Path: msuinfo!midway!ncar!elroy.jpl.nasa.gov!usc!cs.utexas.edu!peyote!ritter

From: ritter@peyote.cactus.org (Terry Ritter)

Newsgroups: sci.crypt

Subject: Design of Cryptosystem CLOAK

Keywords: cipher dynamic substitution additive RNG cloak

Message-ID: <3492@peyote.cactus.org>

Date: 16 Nov 90 21:32:32 GMT

Distribution: usa

Organization: Capital Area Central Texas Unix Society, Austin, TX

Lines: 294





     Apparently something went wrong with the first post -- if this

is a duplicate, sorry!





      If you found the source for the CLOAK cipher a bit much, or

even irritating, you are not alone.  Gee, folks, I just don't use

C much; I prefer Turbo Pascal.  A short "theory" document was

included in the distribution file CLOAK.ZIP which is on many

bulletin boards.  But I was worried about message length, and did

not include it in the CLOAK posting here.  



      Basically, CLOAK is a stream cipher, with an improved and non-

linear combiner design (instead of the usual linear exclusive-OR),

and an improved Random Number Generator (with up to 44K of internal

state).  The sequence of operations is approximately as follows:  



      * A textual User Key is processed into 992 bits

      * The User Key bits initialize a large RNG

      * The RNG is extended

      * A 992-bit "really random" Message Key is created

      * The RNG is used to XOR-cipher the Message Key

      * The plaintext Message Key re-inits the RNG

      * The RNG is extended to operational length 

      * The RNG is used to init the Dynamic Substitution tables

      * The RNG and Dynamic Substitution encipher plaintext data



      Since an enciphered Message Key is added to every enciphered

file anyway, additional header information is also added.  This

includes a flag to indicate "enciphered," and values which indicate

the cipher technique being used.  In this way, the design can be

extended in the future, and yet still remain compatible with

existing enciphered files.  



      The cryptographic RNG is an Additive design, which is based on

some arbitrary primitive mod 2 polynomial; GFSR designs using

trinomials of degree 521 have been reported.  The CLOAK RNG uses

particular primitive 9-nomials found by the author, and includes a

selection between degrees 1279, 4253, and 11213 when enciphering. 

This is a very big RNG.  



      Should you wish to work on breaking CLOAK, please first work

on breaking the Dynamic Substitution demo DYNSUB.PAS posted here

last year.  Using the Turbo internal LCG RNG, without a message

key, and just a single level of Dynamic Substitution, an attack

should be far easier, and may demonstrate methods which could be

used on the larger system.  









                          CLOAK DESIGN THEORY



                             Terry Ritter

                              26 Oct 1990





CLOAK was designed to be a strong cipher.  Of course, most cipher

programs produce ciphertext which seems to be complex, but very few

available ciphers could be expected to win a confrontation with

professional cryptanalysts and their fast computers.  

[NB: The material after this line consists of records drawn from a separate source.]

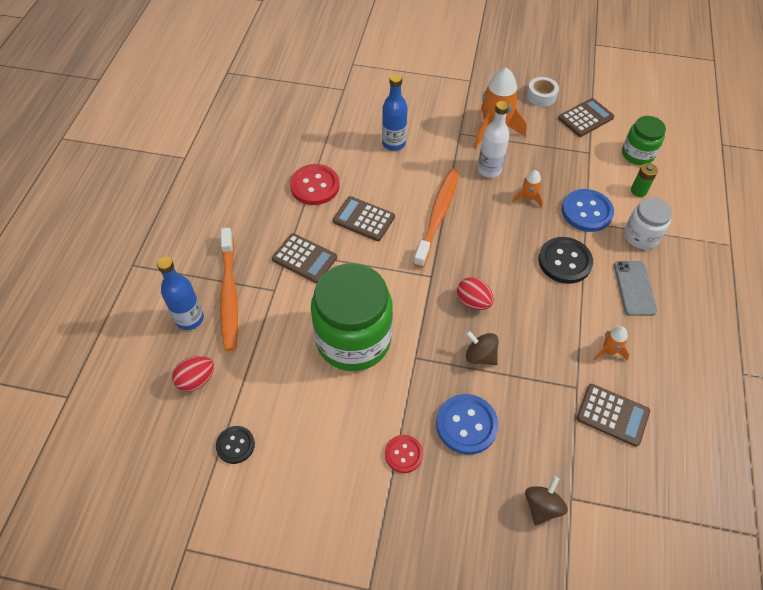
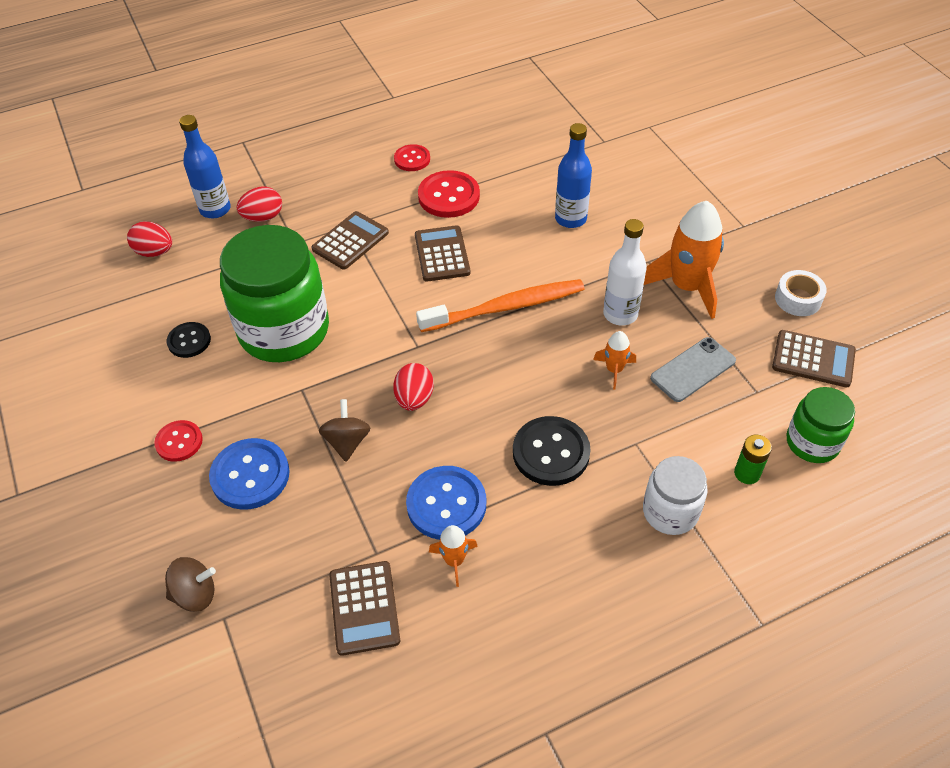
camera: 55 degrees right, 5 degrees down
(229, 294) = (263, 217): orange toothbrush -> red egg
(235, 445) = (106, 316): black button -> black button (189, 341)
(259, 183) = (412, 159): none -> red button
(304, 258) = (350, 241): brown calculator -> brown calculator turned 135 degrees counterclockwise
(586, 212) = (652, 436): blue button -> blue button (446, 504)
(634, 288) = (576, 543): grey phone -> grey phone (693, 369)

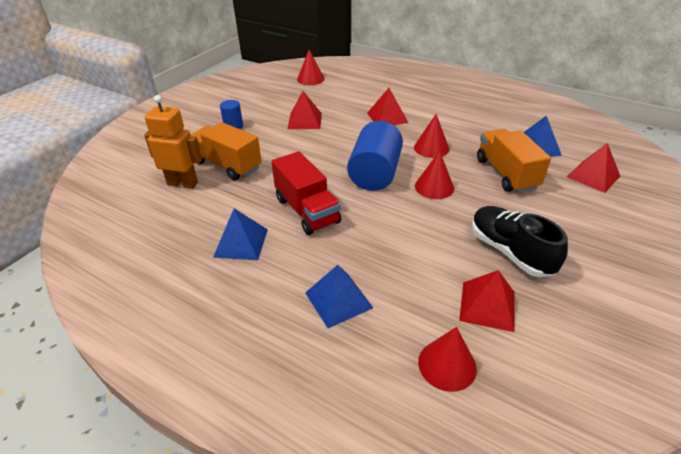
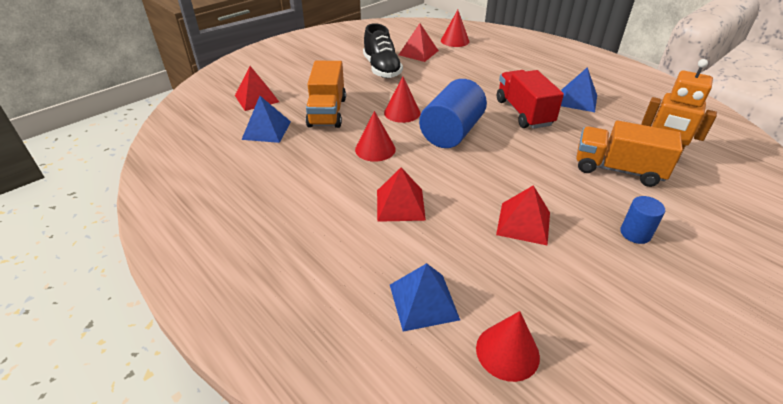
camera: 165 degrees left, 0 degrees up
(227, 165) = (617, 169): orange truck -> orange truck turned 150 degrees clockwise
(338, 300) = (505, 65): blue pyramid -> blue pyramid (424, 301)

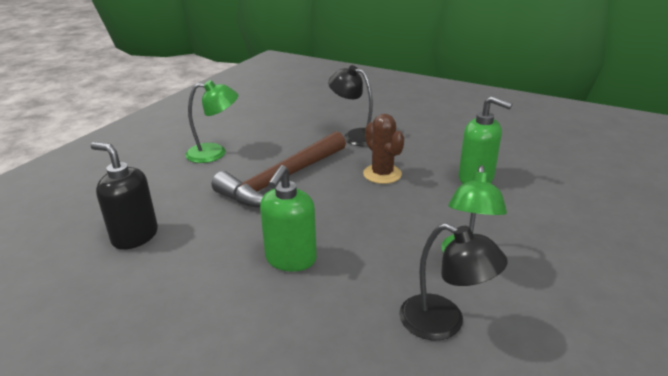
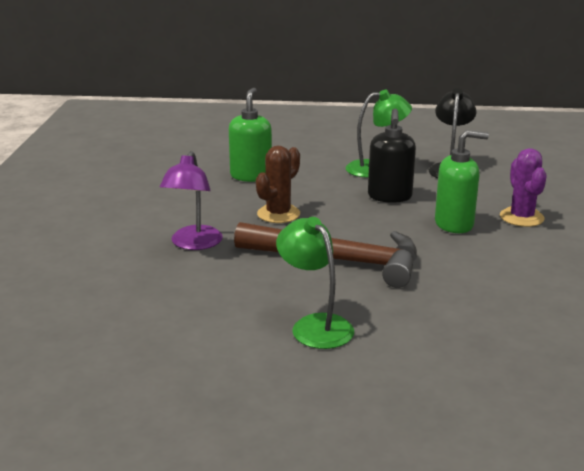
camera: 115 degrees left, 5 degrees down
(135, 236) = (521, 305): black soap dispenser -> black soap dispenser (389, 196)
(265, 317) = (521, 217): none -> purple cactus
(355, 136) = (193, 244): black lamp -> purple lamp

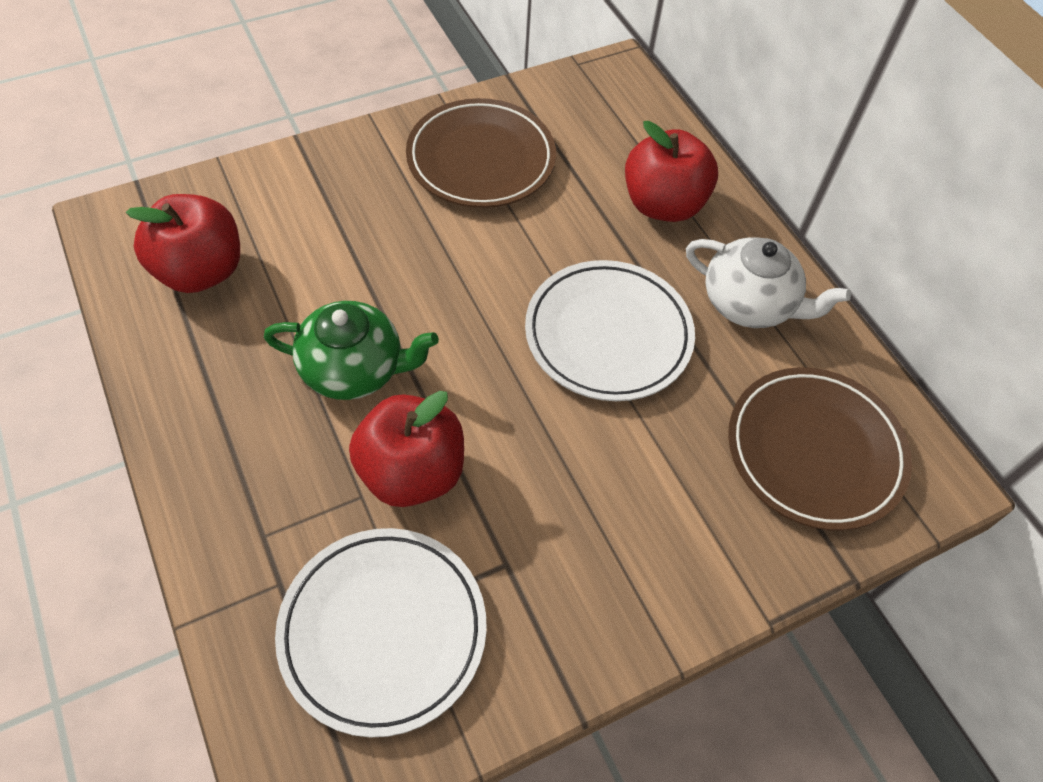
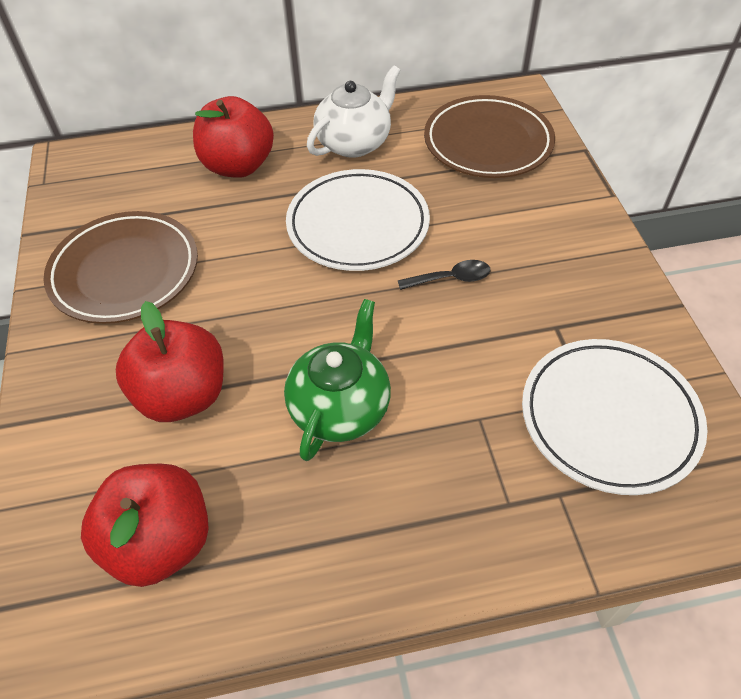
camera: 70 degrees left, 5 degrees down
(411, 472) = (461, 377): red apple -> red apple (183, 395)
(552, 441) = (450, 278): none -> black spoon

CLOAK was designed to be as simple as possible, so that the design

could be fully revealed.  The usual practice is to invent a

"proprietary" cipher, and keep the design secret.  What this really

means is that serious cryptanalysts will know the design, while

buyers and users will not; a strange situation indeed.  

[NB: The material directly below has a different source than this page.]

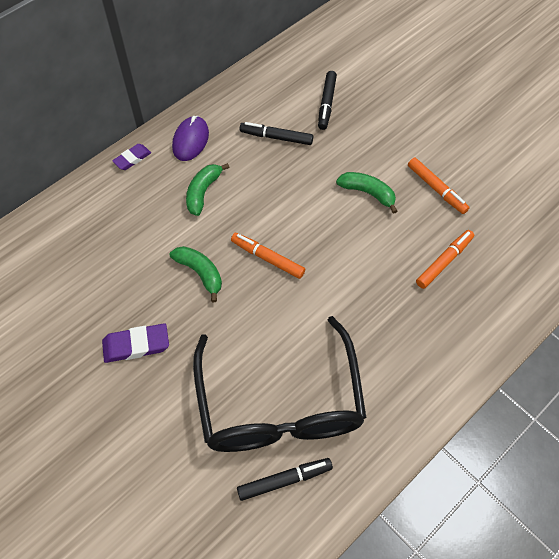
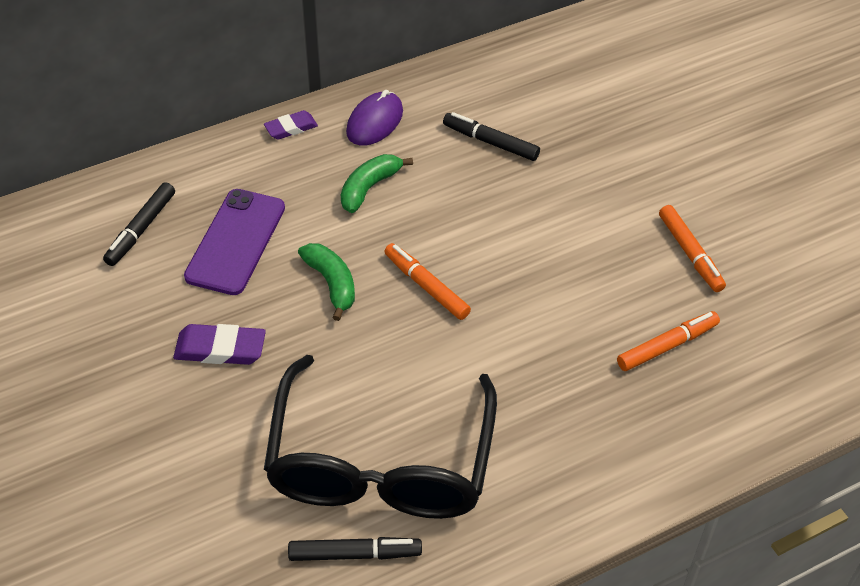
camera: 15 degrees right, 10 degrees down
(120, 257) = (235, 242): none -> purple phone
(326, 104) = (574, 115): black marker -> black marker (141, 229)
(368, 193) = (591, 237): green banana -> none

At this point in the public development of cryptography, there is

still no practical cipher which is provably secret.  Since the

design of CLOAK is open to examination, each expert may come to

their own conclusion as to its strength.  





STREAM CIPHERS

      CLOAK is an example of a stream cipher.  The classical Vernam

stream cipher simply combines plaintext data with the output from

a random number generator in an additive combiner, which is often

a single exclusive-OR gate or XOR operation.  



Unfortunately, additive combiners are inherently susceptible to

"known plaintext" attacks.  Moreover, most random number generators

have only a tiny amount of internal state, and are easy to break. 

Such a system is really a "toy" cipher.  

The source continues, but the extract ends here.